Storage-independent APIs
One overarching principle in the design is that it should be easy to change where data is stored. The goal was to be able to put storage on local-disk by default but also be able to move storage to the cloud at Google (and for anyone). To that end, commits (and trees, files, etc.) are stored by the commit backend, operations (and views) are stored by the operation backend, the heads of the operation log are stored by the "op heads" backend, the commit index is stored by the index backend, and the working copy is stored by the working copy backend. The interfaces are defined in terms of plain Rust data types, not tied to a specific format. The last working copy doesn't have its own trait defined yet, but its interface is small and easy to create traits for when needed.
The commit backend to use when loading a repo is specified in
the .jj/repo/store/backend
file. We don't yet have support for choosing
different implementations for other kinds of backends than the commit backend.
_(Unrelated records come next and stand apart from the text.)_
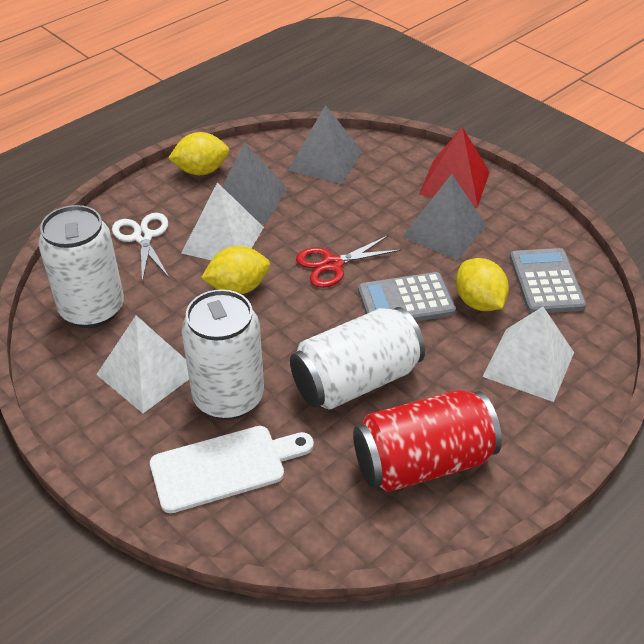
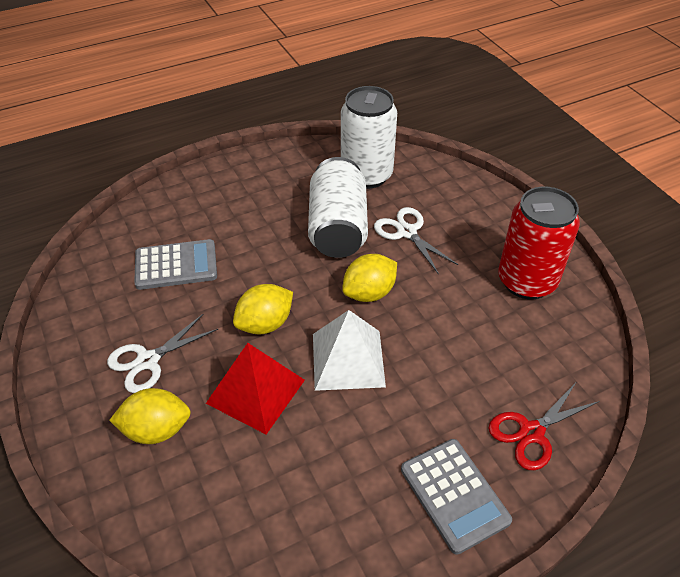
grey pyramid: 3 -> 0
white can: 3 -> 2
white cutting board: 1 -> 0
white pyramid: 3 -> 1
white scissors: 1 -> 2

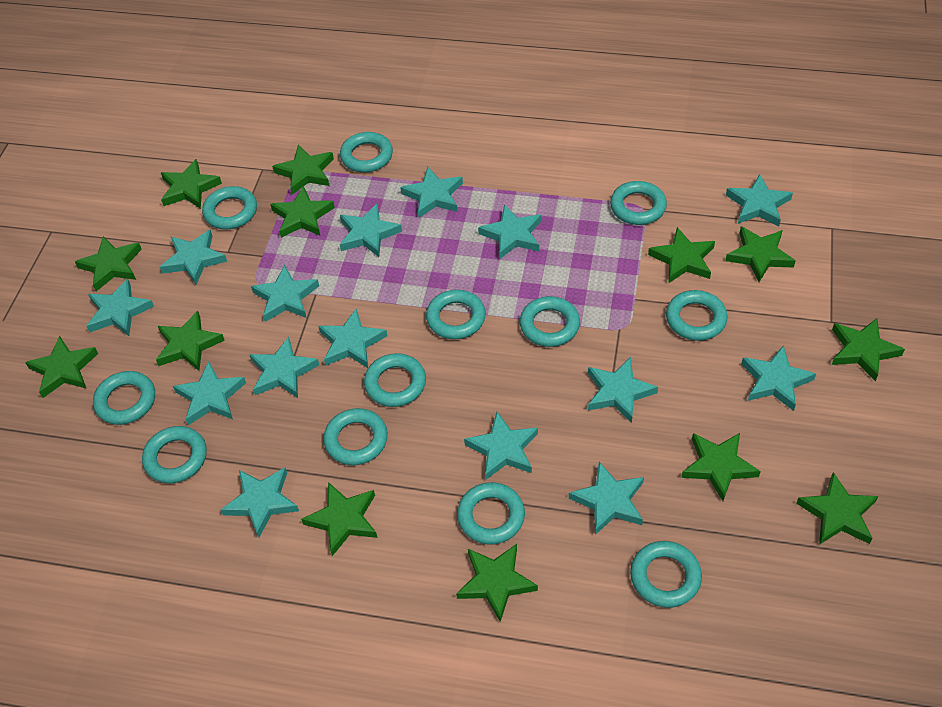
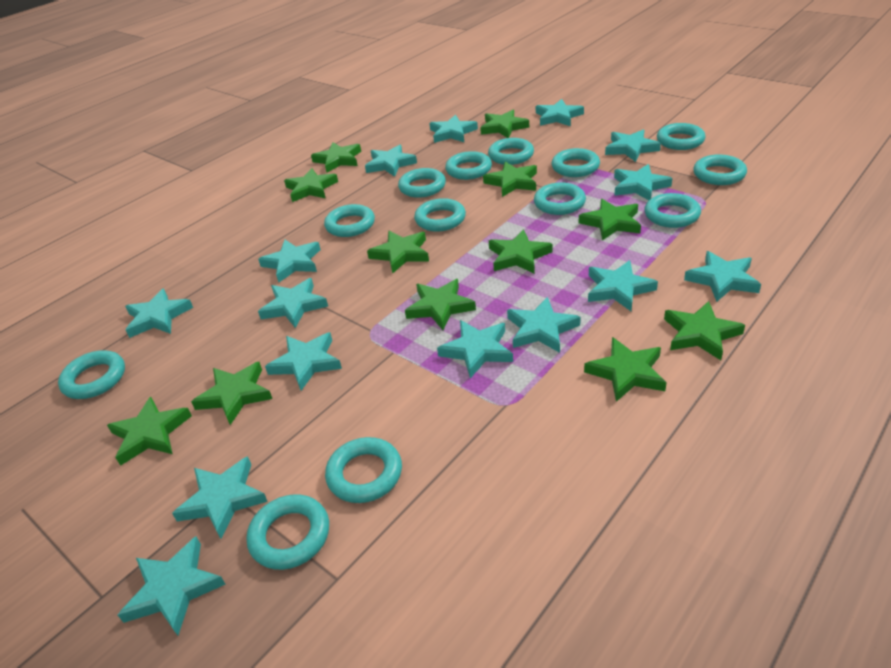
green star: 13 -> 12
turquoise ring: 12 -> 13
Design of the library crate
Overview
Here's a diagram showing some important types in the library crate. The following sections describe each component.
graph TD;
ReadonlyRepo-->Store;
ReadonlyRepo-->OpStore;
ReadonlyRepo-->OpHeadsStore;
ReadonlyRepo-->ReadonlyIndex
MutableIndex-->ReadonlyIndex;
Store-->Backend;
GitBackend-->Backend;
LocalBackend-->Backend;
LocalBackend-->StackedTable;
MutableRepo-->ReadonlyRepo;
MutableRepo-->MutableIndex;
Transaction-->MutableRepo;
WorkingCopy-->TreeState;
Workspace-->WorkingCopy;
Workspace-->RepoLoader;
RepoLoader-->Store;
RepoLoader-->OpStore;
RepoLoader-->OpHeadsStore;
RepoLoader-->ReadonlyRepo;
Git-->GitBackend;
GitBackend-->StackedTable;
Backend
The Backend
trait defines the interface each
commit backend needs to implement. The current in-tree commit backends
are GitBackend
and LocalBackend
.
Since there are non-commit backends, the Backend
trait should probably be
renamed to CommitBackend
.
GitBackend
The GitBackend
stores commits in a Git repository. It uses libgit2
to read
and write commits and refs.
To prevent GC from deleting commits that are still reachable from the operation
log, the GitBackend
stores a ref for each commit in the operation log in
the refs/jj/keep/
namespace.
Commit data that is available in Jujutsu's model but not in Git's model is
stored in a StackedTable
in .jj/repo/store/extra/
. That is currently the
change ID and the list of predecessors. For commits that don't have any data in
that table, which is any commit created by git
, we use an empty list as
predecessors, and the bit-reversed commit ID as change ID.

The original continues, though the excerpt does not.